Etichetta Tolkien. "Roba da fasci? “Io non predico nulla”, diceva lo scrittore. Del buon uso di un'epica condivisa

Edoardo Rialti

La storia dell’eco e del dibattito sull'autore del Signore degli Anelli è la cartina di tornasole dei problemi fronteggiati dalla cultura contemporanea rispetto alla possibilità di creare un nuovo immaginario comune e delle sue implicazioni

"Io non predico e non insegno nulla”. J. R. R. Tolkien lo ribadì ancora e ancora, dopo l’uscita del Signore degli Anelli, man mano che le interpretazioni montavano e cercavano di inchiodare il testo e il suo successo.

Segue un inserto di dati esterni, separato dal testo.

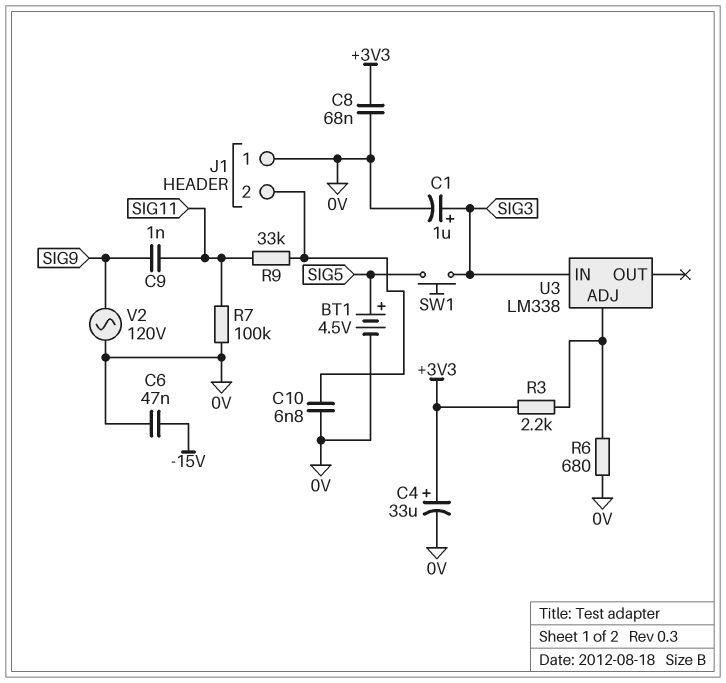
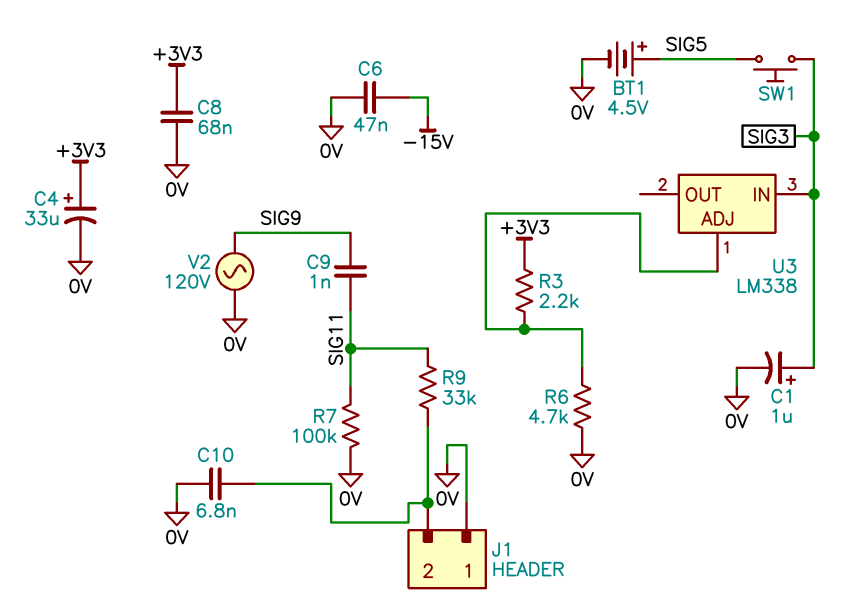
R6: 680 (0V, U3/ADJ) -> 4.7k (0V, U3/ADJ)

L’anello è la Bomba H? Mordor è la Germania di Hitler, anzi no, la Russia di Stalin? Questo mentre il romanzo dilagava e veniva salutato con entusiasmo tanto dall’antifranchista e omosessuale Auden che dal C. S. Lewis cristiano e conservatore. La storia dell’eco e del dibattito su Tolkien è la cartina di tornasole dei problemi fronteggiati dalla cultura contemporanea rispetto alla possibilità di creare una nuova epica condivisa e delle sue implicazioni.

Alla vigilia dell’inaugurazione della mostra promossa dal ministero della Cultura e inaugurata da Giorgia Meloni – che ha sempre dichiarato Tolkien un suo riferimento essenziale – nella madrepatria del professore di Oxford il Guardian si è chiesto “cosa sta cercando di ottenere questo governo imprimendo il proprio marchio in modo così aggressivo su una delle saghe fantasy più amate al mondo?”.

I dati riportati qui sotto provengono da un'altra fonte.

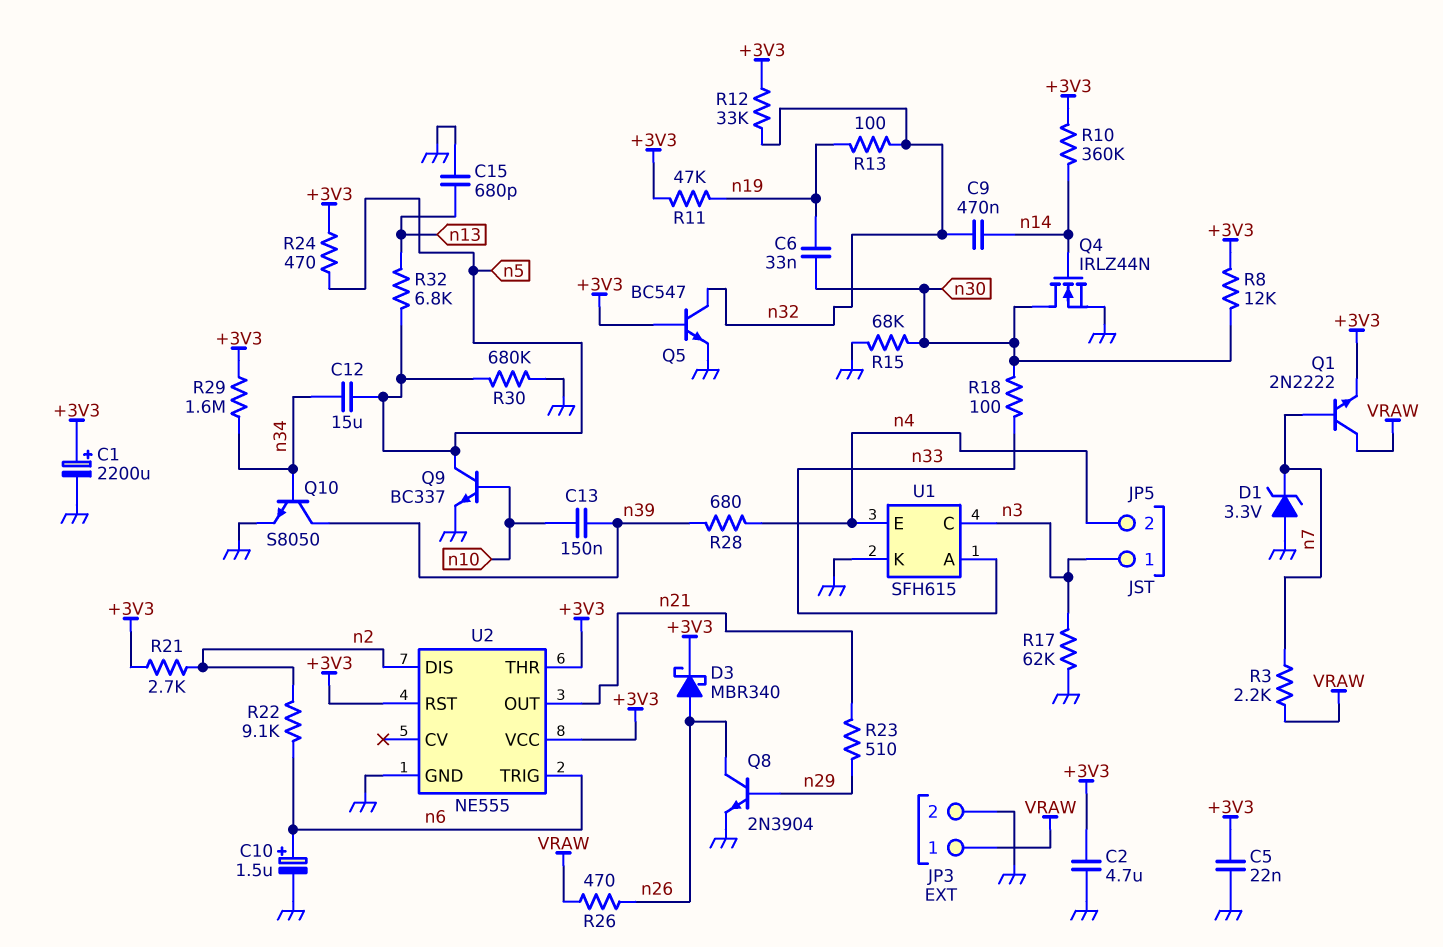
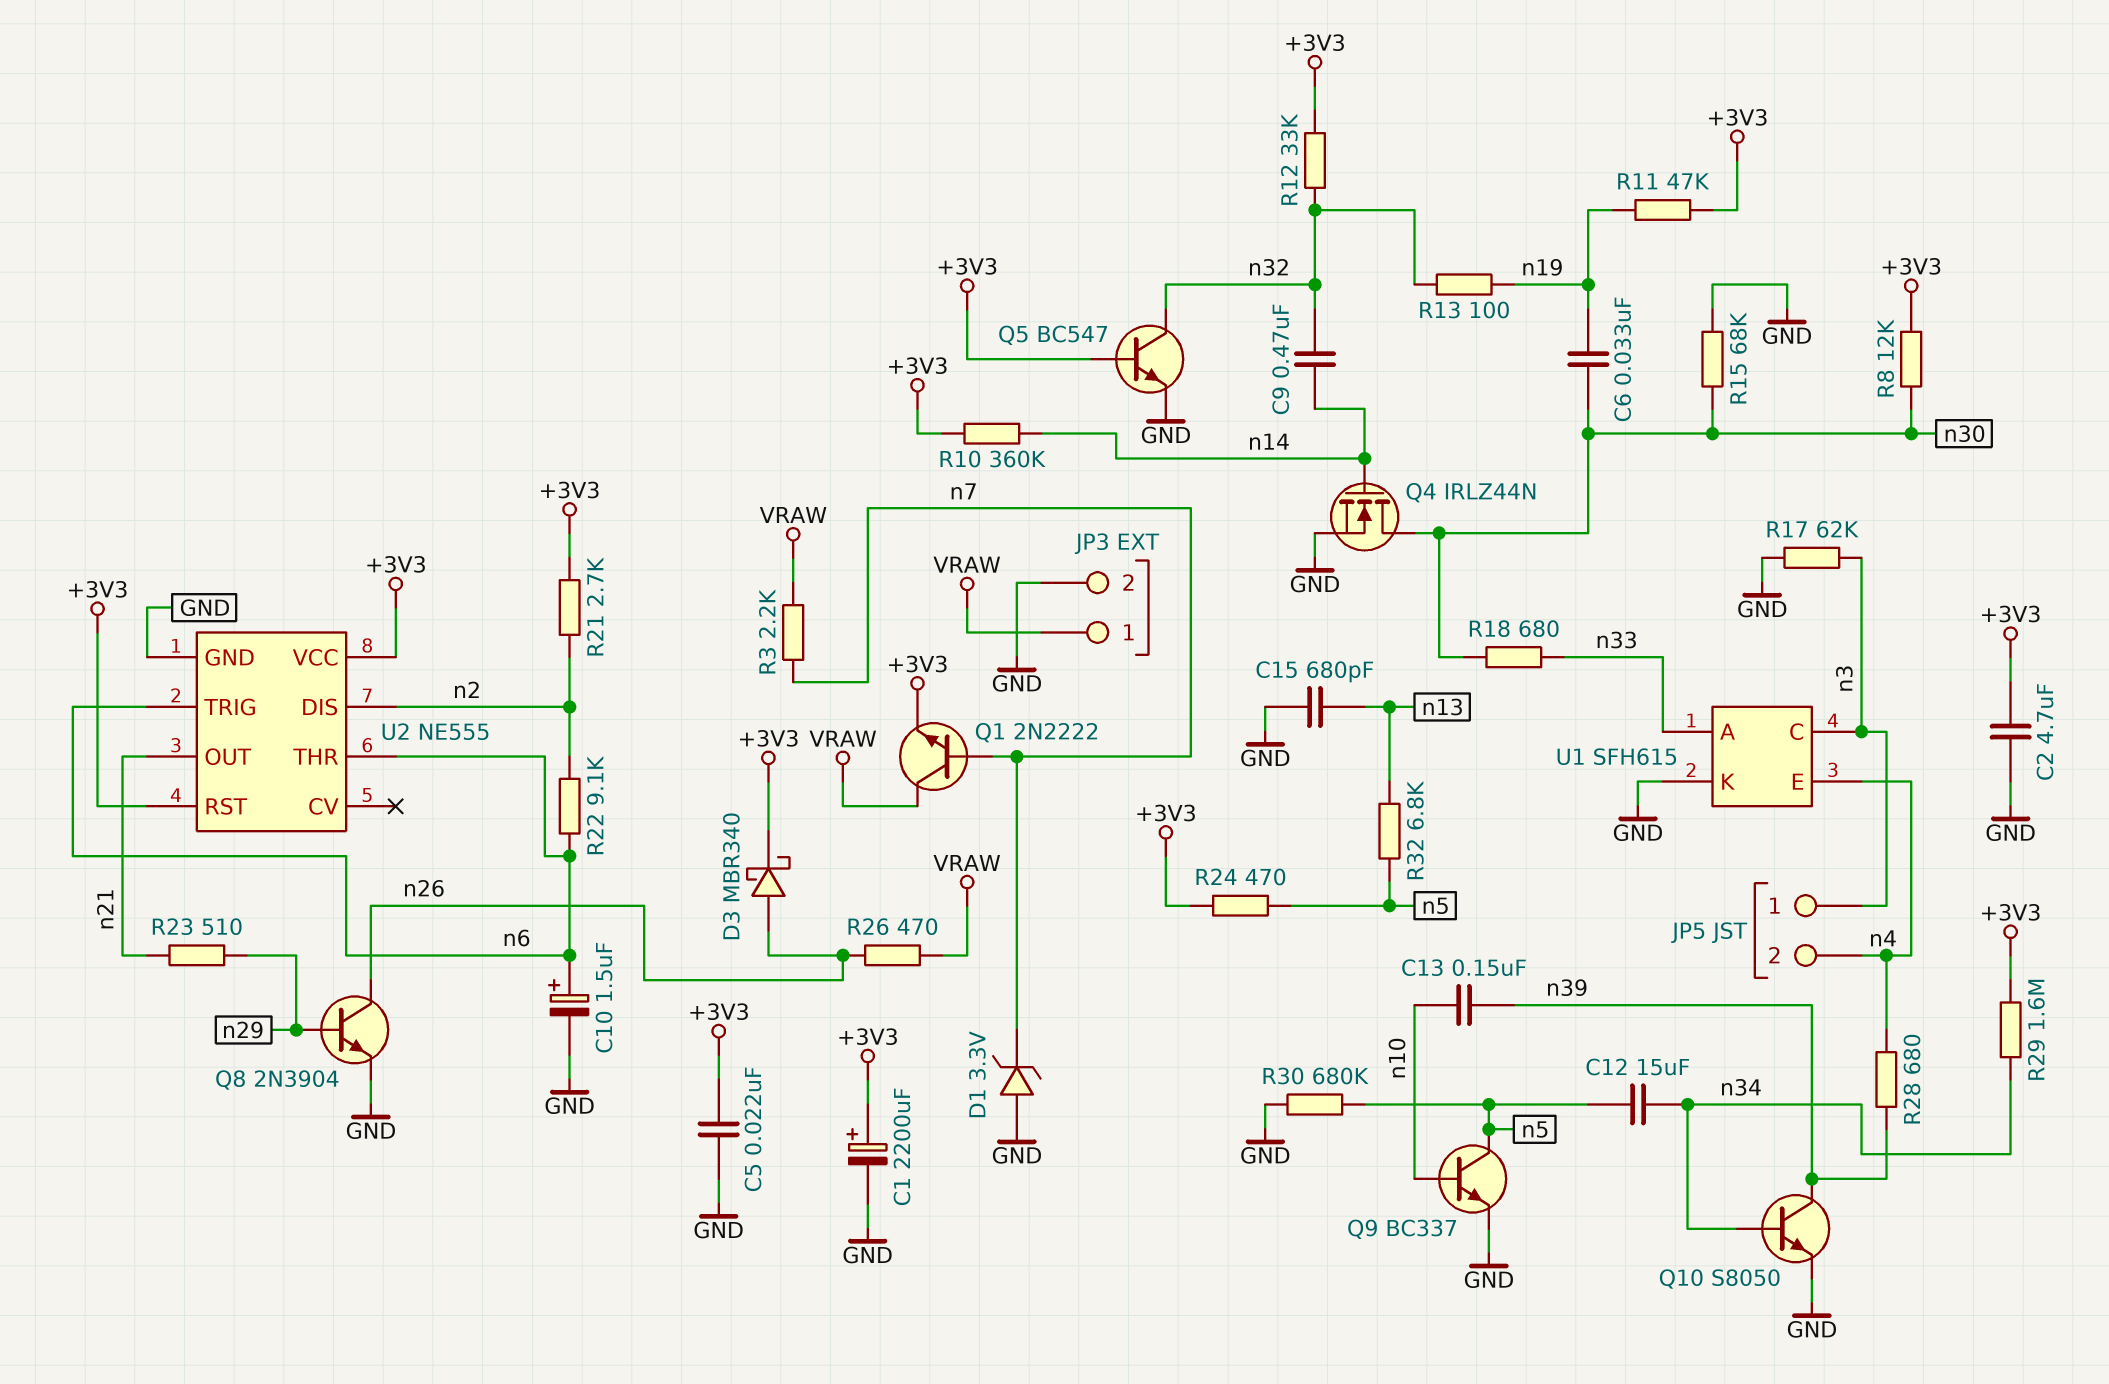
R18: 100 (n30, n33) -> 680 (n30, n33)
U2 pin THR: +3V3 -> n6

Di colpo, anche per via di articoli sulle principali testate che cantano vittoria (a destra)  come per un assedio spezzato, sventolando finalmente una bandiera culturale che non è retaggio di gruppetti nostalgici ma un immenso mare condiviso, o (a sinistra) brancolano nel buio, ignorando decenni di approfondimento culturale e pubblicazioni, tirando in ballo confuse accozzaglie su medievismo, cosplayer palestrati e croci celtiche, pare di essere tornati a vent’anni e più addietro: “Leggi Tolkien? Ma quello è roba da fasci”. In realtà la risposta al quotidiano britannico va cercata in opposte direzioni.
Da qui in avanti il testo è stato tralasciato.